Migrant workers are lured to Malaysia by promises of high salaries but often end up being exploited and abused, Amnesty International says in a report that urged the government to better protect foreign workers.
“Migrant workers come to Malaysia to escape poverty and to provide for their families. Once they arrive, however, many workers toil in conditions that amount to labor exploitation,” the London-based rights group said in a report released yesterday.
Malaysia depends heavily on foreign workers, who make up more than a fifth of the country’s work force and fill jobs at construction sites, factories, restaurants, households and palm oil plantations.
But lower-than-promised wages, unsafe working conditions and arbitrary arrests and extortion are common, Amnesty said.
An Amnesty team visited Malaysia in July last year and interviewed more than 200 workers — both legal and illegal — for the 100-page report titled Trapped — The Exploitation of Migrant Workers in Malaysia.
Malaysian Human Resource Minister S. Subramaniam denied foreign workers faced discrimination, saying they had the same rights as Malaysian workers. He said they could bring complaints of mistreatment to the Labor Department, which solved most cases speedily.
“The system of bringing in foreign workers is a well established legal system ... It is fair to everybody,” he told reporters. “We offer the same kind of protection to foreigners [as to locals] ... We don’t protect employers who exploit workers.”
In its report, Amnesty urged Malaysia to increase workplace inspections and step up prosecution of those who mistreat workers.
“This report documents the widespread nature of exploitation in Malaysia ... in every sector of employment,” Michael Bochenek, Amnesty’s director of policy, told reporters. “There is no ... effective redress for workers who want to bring individual complaints.”
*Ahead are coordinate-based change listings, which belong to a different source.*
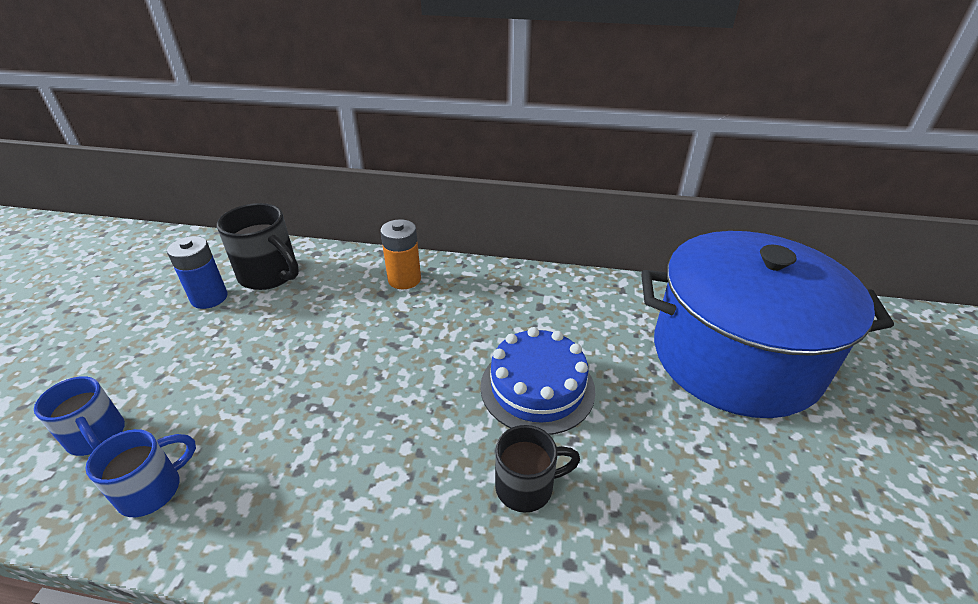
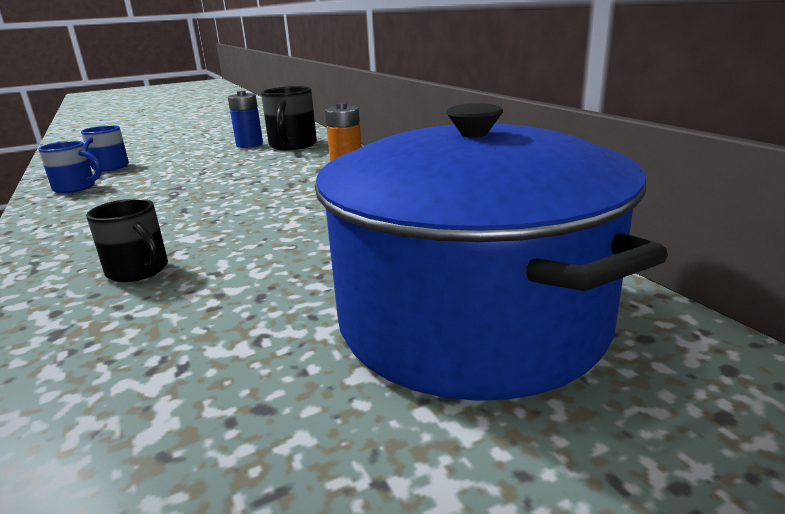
camera: 55 degrees right, 15 degrees down
(537, 387) = (270, 240): blue cake -> none

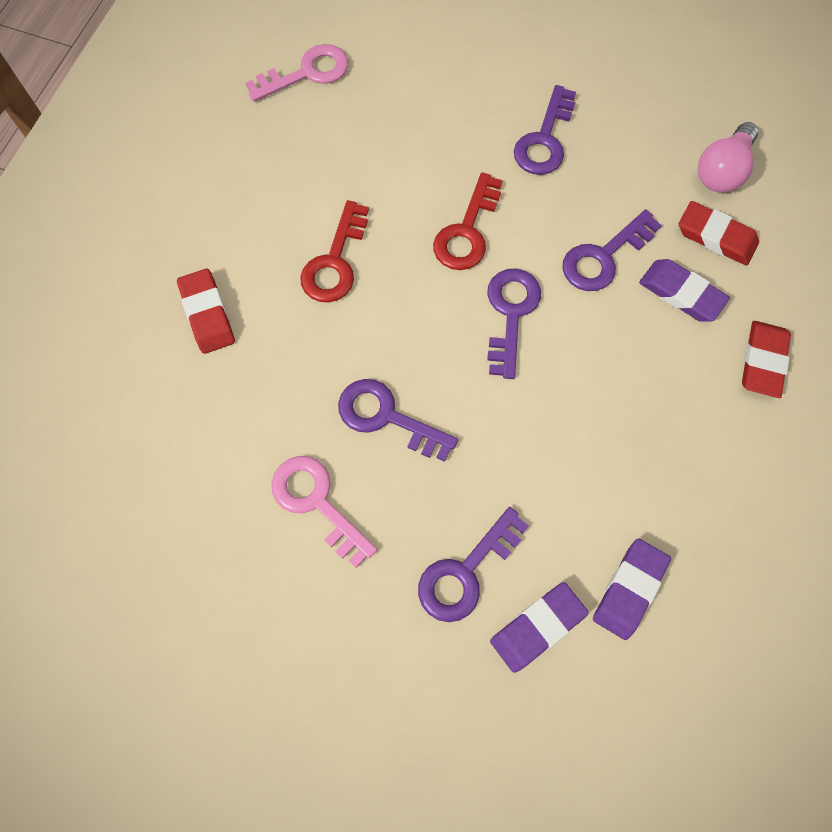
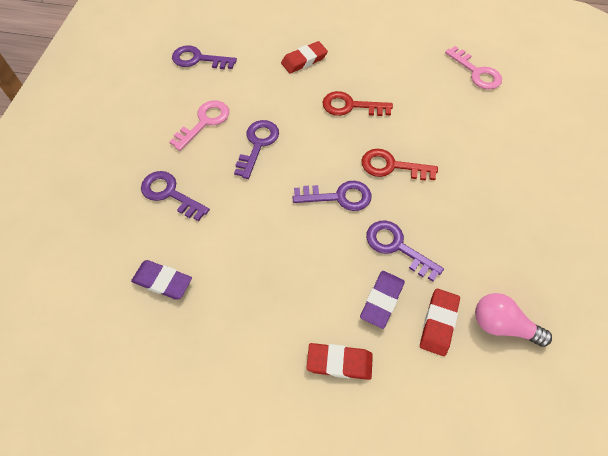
camera: 80 degrees right, 10 degrees down
(537, 627) = (139, 233): purple eraser -> none
(544, 139) = (480, 201): purple key -> purple key (198, 59)

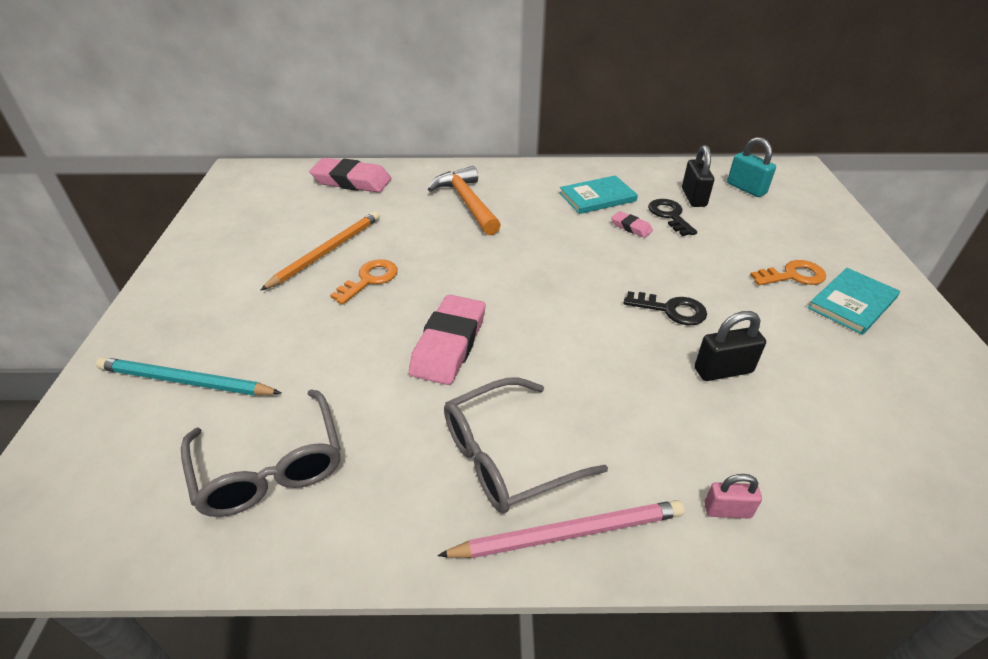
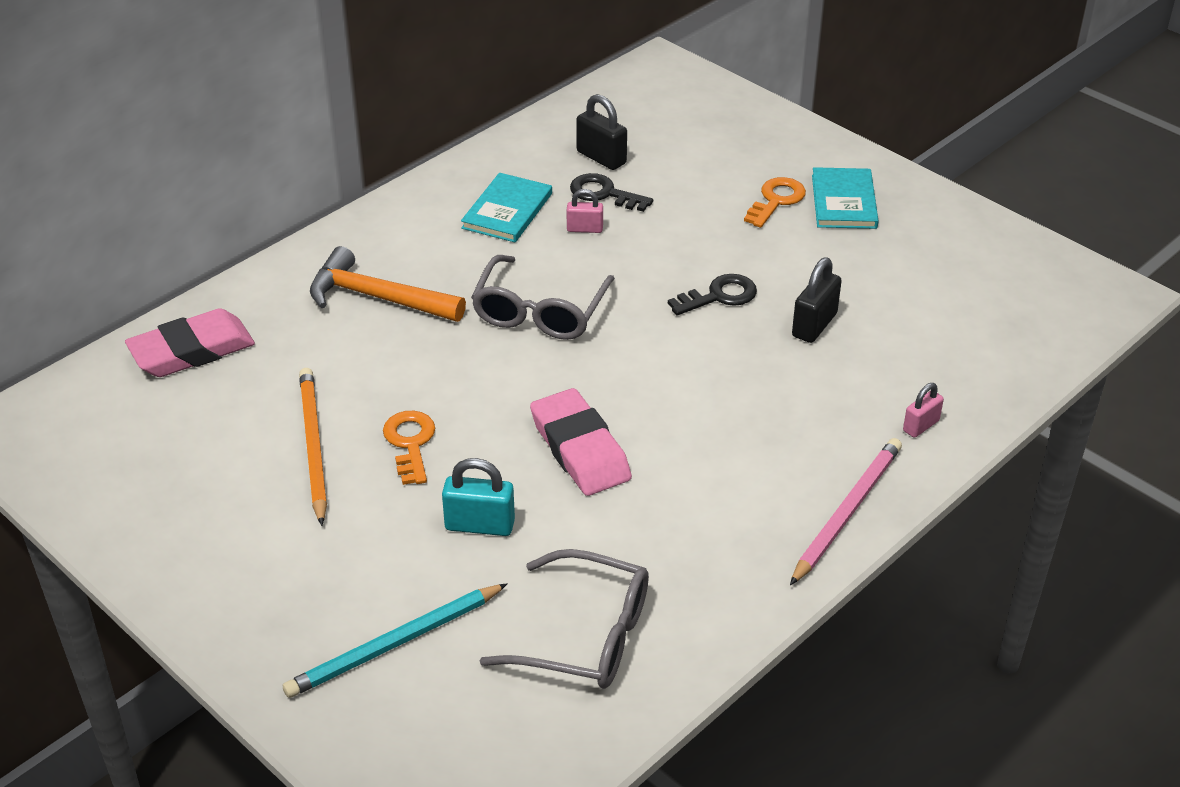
camera: 45 degrees left, 0 degrees up
(507, 456) = (745, 497): grey glasses -> grey glasses (540, 312)
(631, 227) = (584, 229): pink eraser -> pink padlock
(746, 188) = (637, 118): turquoise padlock -> turquoise padlock (479, 525)

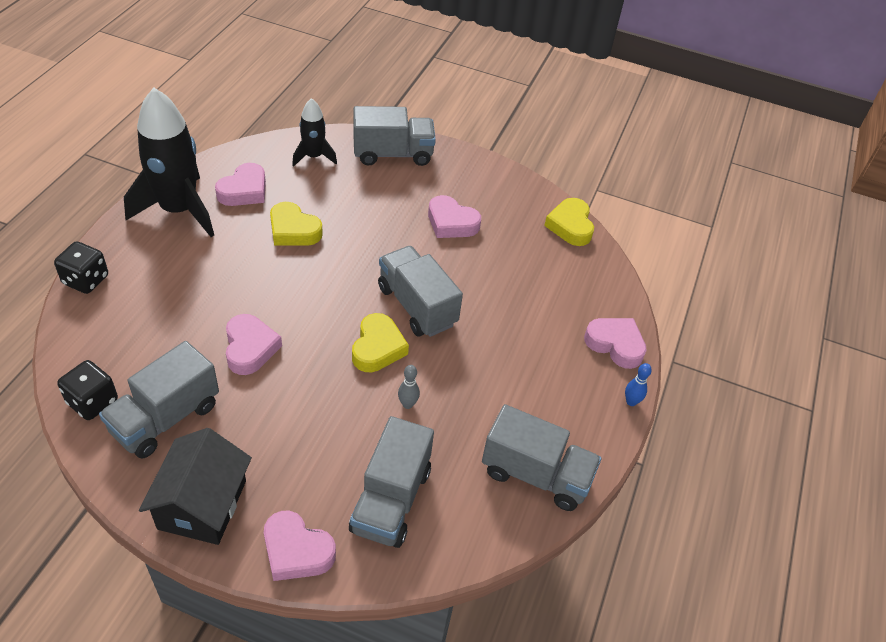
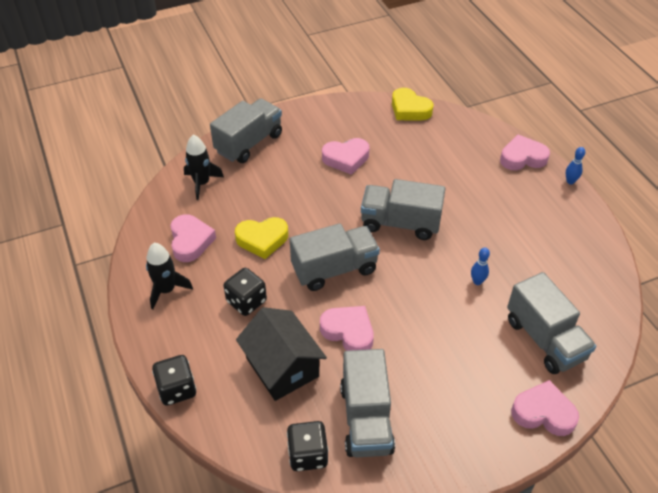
camera: 40 degrees left, 0 degrees up
(179, 210) = (166, 290): black rocket -> black rocket, size x0.52
(202, 504) = (462, 442): black house -> black house (282, 367)
(216, 263) = (246, 301): none -> black dice
(296, 551) = (543, 413): pink heart -> pink heart turned 150 degrees counterclockwise
(377, 348) = (416, 265): yellow heart -> none
(407, 404) = (477, 281): grey bowling pin -> blue bowling pin
(536, 474) = (585, 259): grey truck -> grey truck (334, 269)

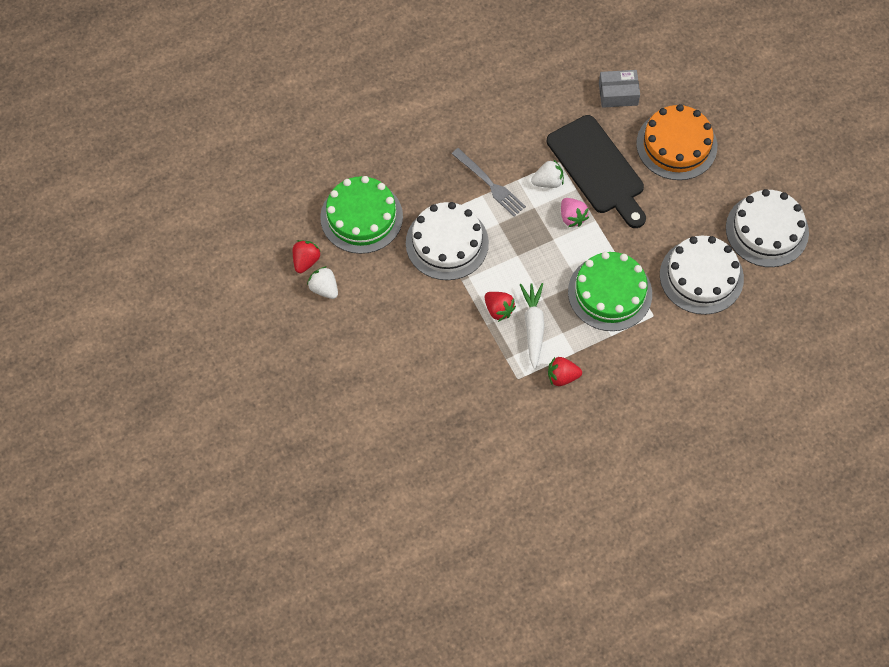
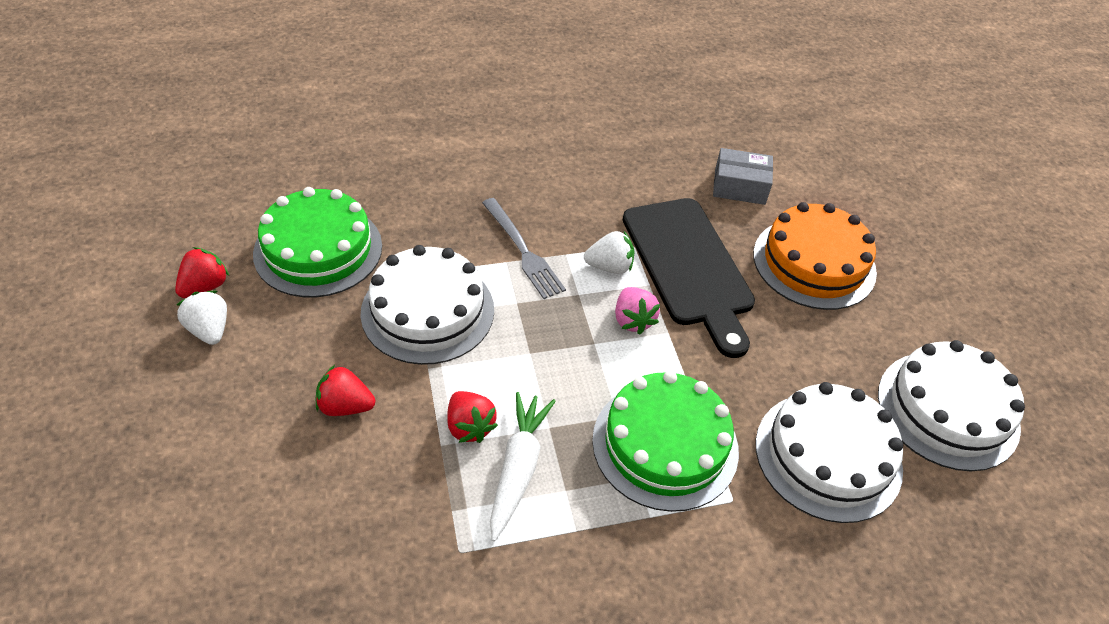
camera: 10 degrees right, 15 degrees down
(562, 377) = (541, 569): red strawberry -> red strawberry (345, 406)

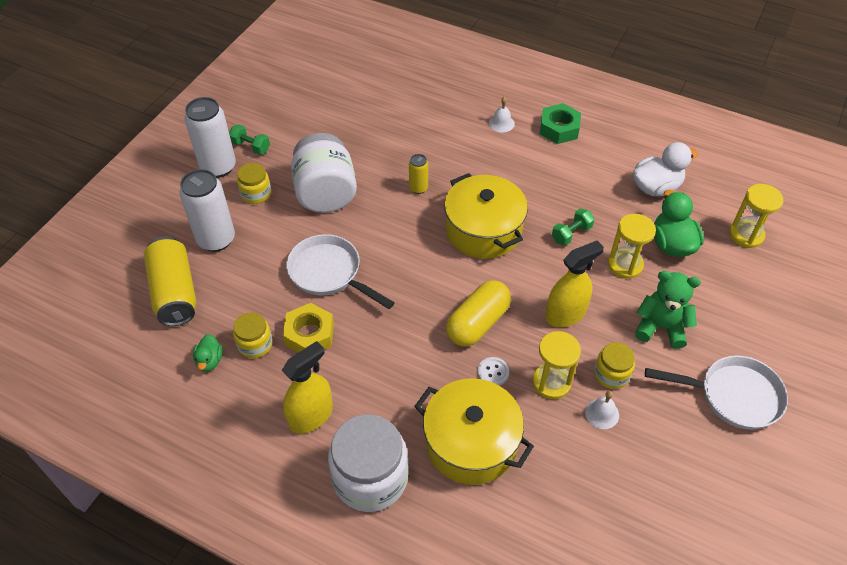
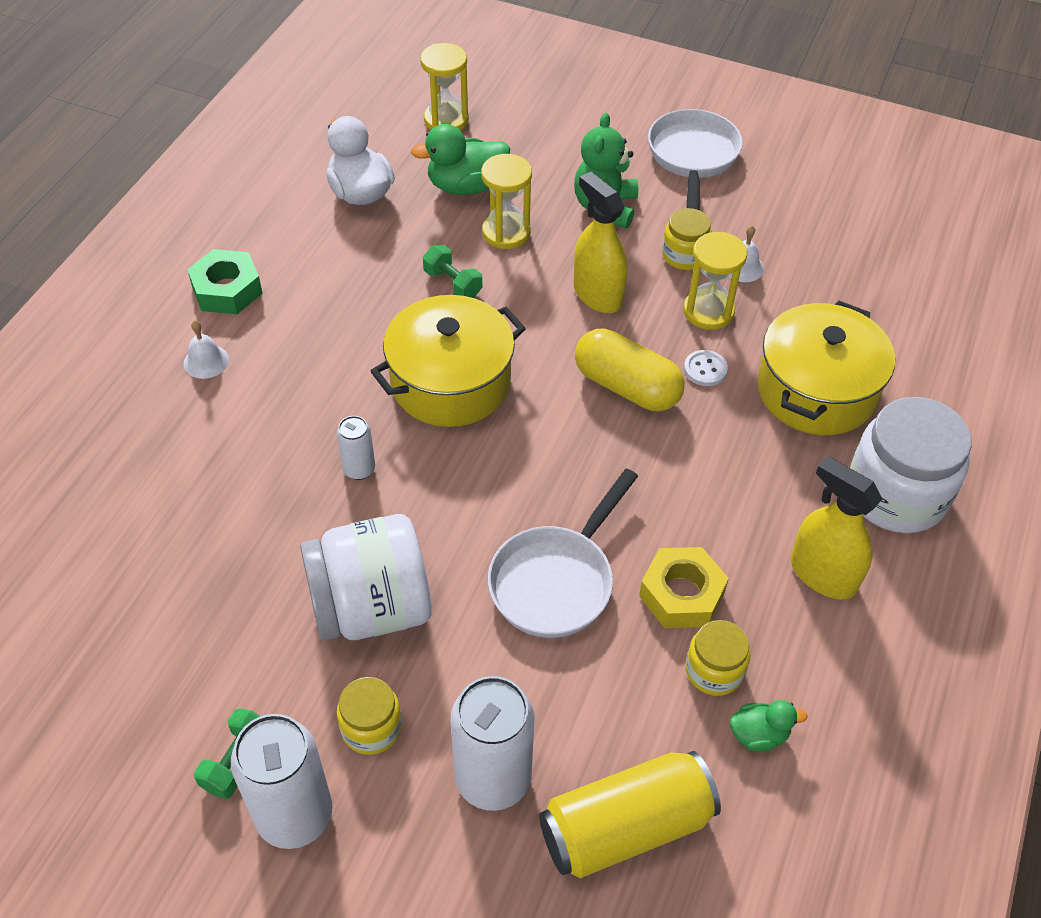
camera: 95 degrees left, 0 degrees up
(418, 188) = (359, 469): yellow can -> white can

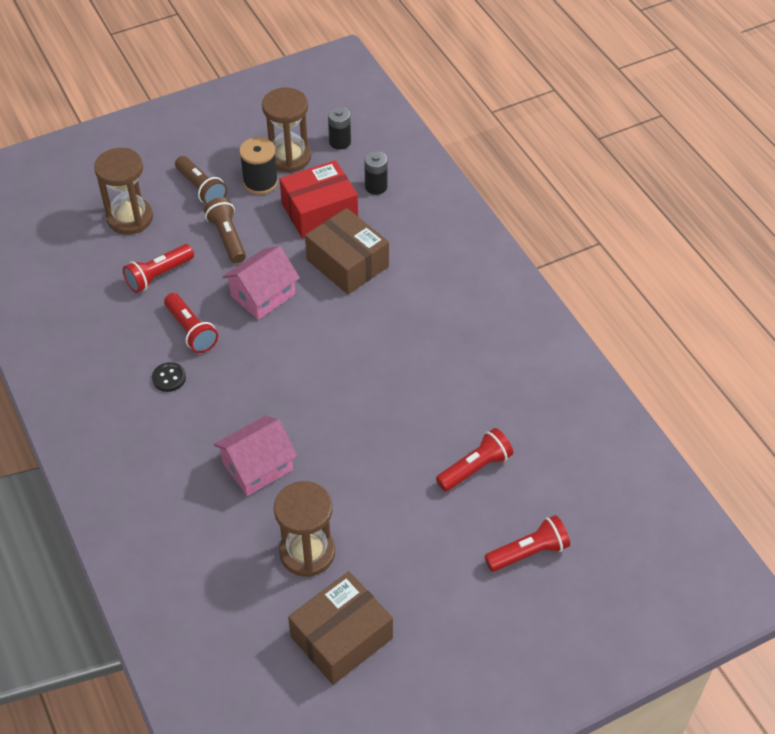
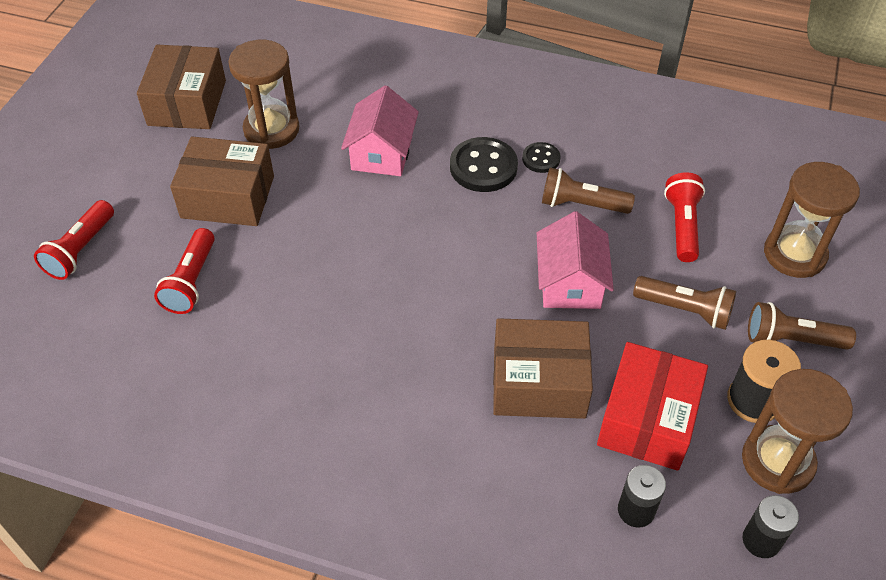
camera: 135 degrees right, 0 degrees up
(191, 331) = (581, 204): red flashlight -> brown flashlight
(210, 402) = (483, 167): none -> black button
(394, 516) = (228, 197): none -> brown box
The report called on the country to amend laws to guarantee better conditions and to stop employers or recruitment agents from holding workers’ passports, which restricts their ability to move about.
“The government of Malaysia has a responsibility to prevent ... abuses, which can include exploitation, forced labor, and trafficking in persons. Too often, the state fails to do so,” Amnesty said. “Much of Malaysia’s approach to migration is effectively to criminalize it, even though the country could not function without migrant labor.”
Amnesty said it found migrant workers are often deceived about their pay, the type of job and their legal status in the country.
Some workers are also held at their workplace by threat or violence, the report said. Three women from Myanmar, working as tailors, recounted how their employers called gangsters to intimidate and force them to work throughout the night.
About 2 million foreigners work in Malaysia legally, and an estimated 1 million more work illegally. Most come from poorer Indonesia. Others are from Bangladesh, India, Nepal, Myanmar, the Philippines and Vietnam. They mostly fill jobs shunned by locals in this relatively wealthy Southeast Asian nation.
Amnesty said authorities indiscriminately stop those looking “poor and foreign” under the guise of checking their papers but often these are “moneymaking ventures, nothing more than opportunities for extortion.”